Incorporate player performance
Our change would be to correct this valuation error by changing rake distribution hand-by-hand to incorporate player performance.

This will increase rake from losing players and reduce rake from winning players. This change will cascade through affiliates and sub-affiliates, altering the whole poker value chain.

Change player acquisition tactics
Overnight, player acquisition methods and tools will need to change, as rewards to certain players now need to match how much money that player is contributing to the network.

We expect this will remove incentives to run price campaigns as the value of marketing to winning players is reduced. Marketing poker as mass-entertainment will deliver a higher return on investment as the value of attracting and retaining losing, yet contributing, players is increased.

Losing players can play longer
This new approach will also appeal to the competitive nature of poker players. Any type of loyalty program setup would inherently be more rewarding when playing against players of a higher skill and less rewarding when targeting those who haven’t reached your skill level yet.
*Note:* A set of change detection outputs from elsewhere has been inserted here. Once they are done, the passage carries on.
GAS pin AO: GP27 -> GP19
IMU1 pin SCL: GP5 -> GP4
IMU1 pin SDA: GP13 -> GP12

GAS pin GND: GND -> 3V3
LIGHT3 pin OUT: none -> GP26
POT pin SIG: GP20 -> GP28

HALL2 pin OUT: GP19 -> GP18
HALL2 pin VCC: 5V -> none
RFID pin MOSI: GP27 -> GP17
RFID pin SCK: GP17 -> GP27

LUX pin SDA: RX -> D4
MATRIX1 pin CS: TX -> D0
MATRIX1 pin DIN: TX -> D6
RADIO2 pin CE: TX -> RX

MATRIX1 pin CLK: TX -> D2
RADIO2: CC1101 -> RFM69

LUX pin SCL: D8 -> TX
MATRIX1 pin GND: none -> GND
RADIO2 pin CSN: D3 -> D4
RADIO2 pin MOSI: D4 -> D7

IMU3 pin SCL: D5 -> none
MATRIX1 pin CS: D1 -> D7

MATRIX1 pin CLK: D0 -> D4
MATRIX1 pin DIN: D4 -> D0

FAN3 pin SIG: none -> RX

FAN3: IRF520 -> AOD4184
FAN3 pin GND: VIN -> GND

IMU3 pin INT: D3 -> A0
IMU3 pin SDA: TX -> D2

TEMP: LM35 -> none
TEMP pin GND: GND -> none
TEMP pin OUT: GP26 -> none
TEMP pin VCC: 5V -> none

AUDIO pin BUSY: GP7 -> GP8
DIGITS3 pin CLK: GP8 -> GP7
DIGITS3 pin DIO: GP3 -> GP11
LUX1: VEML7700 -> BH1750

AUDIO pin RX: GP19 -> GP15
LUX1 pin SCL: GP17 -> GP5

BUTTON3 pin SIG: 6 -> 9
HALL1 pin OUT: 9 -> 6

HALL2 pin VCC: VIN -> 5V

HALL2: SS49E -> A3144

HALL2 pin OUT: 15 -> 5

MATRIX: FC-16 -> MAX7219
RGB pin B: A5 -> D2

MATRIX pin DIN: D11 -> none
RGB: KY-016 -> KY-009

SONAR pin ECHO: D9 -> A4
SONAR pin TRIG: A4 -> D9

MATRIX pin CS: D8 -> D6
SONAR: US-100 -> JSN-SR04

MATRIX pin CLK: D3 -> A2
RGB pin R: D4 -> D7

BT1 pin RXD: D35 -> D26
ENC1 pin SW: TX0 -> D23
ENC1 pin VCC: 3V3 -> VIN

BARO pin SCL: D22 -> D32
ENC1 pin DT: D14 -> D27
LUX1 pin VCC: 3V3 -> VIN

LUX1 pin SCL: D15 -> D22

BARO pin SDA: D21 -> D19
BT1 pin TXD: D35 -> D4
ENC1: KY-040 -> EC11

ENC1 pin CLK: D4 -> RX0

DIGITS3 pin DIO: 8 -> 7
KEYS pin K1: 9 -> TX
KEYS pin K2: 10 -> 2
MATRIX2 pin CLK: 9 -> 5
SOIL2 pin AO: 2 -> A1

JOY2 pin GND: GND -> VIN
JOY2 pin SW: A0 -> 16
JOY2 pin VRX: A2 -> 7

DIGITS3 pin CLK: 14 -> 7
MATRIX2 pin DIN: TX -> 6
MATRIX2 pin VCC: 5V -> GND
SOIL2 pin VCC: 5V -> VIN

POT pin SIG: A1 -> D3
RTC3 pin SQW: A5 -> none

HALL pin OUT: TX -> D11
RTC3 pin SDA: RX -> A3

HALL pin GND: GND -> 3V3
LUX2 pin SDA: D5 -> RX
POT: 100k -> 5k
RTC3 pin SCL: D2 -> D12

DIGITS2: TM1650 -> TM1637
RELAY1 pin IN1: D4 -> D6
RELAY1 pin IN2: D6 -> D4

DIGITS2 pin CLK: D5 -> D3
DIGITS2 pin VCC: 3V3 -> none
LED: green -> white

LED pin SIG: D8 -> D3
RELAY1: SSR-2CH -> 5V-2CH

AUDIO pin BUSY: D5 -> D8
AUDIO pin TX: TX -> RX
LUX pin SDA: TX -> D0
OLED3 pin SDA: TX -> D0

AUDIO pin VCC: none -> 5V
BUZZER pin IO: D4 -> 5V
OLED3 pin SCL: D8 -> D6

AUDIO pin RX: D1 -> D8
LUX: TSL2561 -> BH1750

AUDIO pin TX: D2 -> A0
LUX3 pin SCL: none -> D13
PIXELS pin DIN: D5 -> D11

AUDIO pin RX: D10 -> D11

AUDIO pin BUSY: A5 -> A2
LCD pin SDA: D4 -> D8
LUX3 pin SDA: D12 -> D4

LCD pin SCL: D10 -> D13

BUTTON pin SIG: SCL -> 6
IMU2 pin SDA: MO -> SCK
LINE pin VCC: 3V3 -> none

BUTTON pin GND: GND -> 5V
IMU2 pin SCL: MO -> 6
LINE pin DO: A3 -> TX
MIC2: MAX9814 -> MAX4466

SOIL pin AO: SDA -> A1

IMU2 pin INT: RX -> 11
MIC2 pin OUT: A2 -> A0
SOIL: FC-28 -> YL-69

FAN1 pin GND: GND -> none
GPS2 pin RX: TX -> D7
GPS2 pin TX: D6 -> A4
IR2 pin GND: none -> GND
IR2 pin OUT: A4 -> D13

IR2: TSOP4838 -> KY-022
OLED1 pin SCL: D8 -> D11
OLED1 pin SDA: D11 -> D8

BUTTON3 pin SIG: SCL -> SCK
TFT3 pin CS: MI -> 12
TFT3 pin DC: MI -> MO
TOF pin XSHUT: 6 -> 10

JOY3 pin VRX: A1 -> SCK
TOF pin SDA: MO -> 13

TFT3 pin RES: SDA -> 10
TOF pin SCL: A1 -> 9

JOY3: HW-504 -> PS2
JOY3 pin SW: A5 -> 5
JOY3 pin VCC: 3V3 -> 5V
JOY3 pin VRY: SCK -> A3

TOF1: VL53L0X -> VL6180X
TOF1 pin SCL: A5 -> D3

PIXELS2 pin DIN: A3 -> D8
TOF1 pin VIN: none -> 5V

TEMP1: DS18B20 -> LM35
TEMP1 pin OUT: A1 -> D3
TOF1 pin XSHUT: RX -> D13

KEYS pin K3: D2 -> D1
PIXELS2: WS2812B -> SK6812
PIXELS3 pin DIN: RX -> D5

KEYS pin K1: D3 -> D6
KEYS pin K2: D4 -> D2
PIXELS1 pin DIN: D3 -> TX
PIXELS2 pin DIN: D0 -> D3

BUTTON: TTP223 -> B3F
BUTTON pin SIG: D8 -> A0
As a result, losing players should see their money last a little longer. This improves both network sustainability and the likelihood that players keep enjoying the game. When set up correctly, it also allows many players to make money from their winnings rather than from their rebates.

In conclusion
Changing how we value players in the context of network liquidity reinvigorates a rapidly-aging business model and eliminates the need to fix the much debated side-effect of rakeback.

Shifting focus to how players are valued builds on Ongame Network’s longstanding network liquidity expertise and will deliver a healthy poker environment with sustained revenue growth.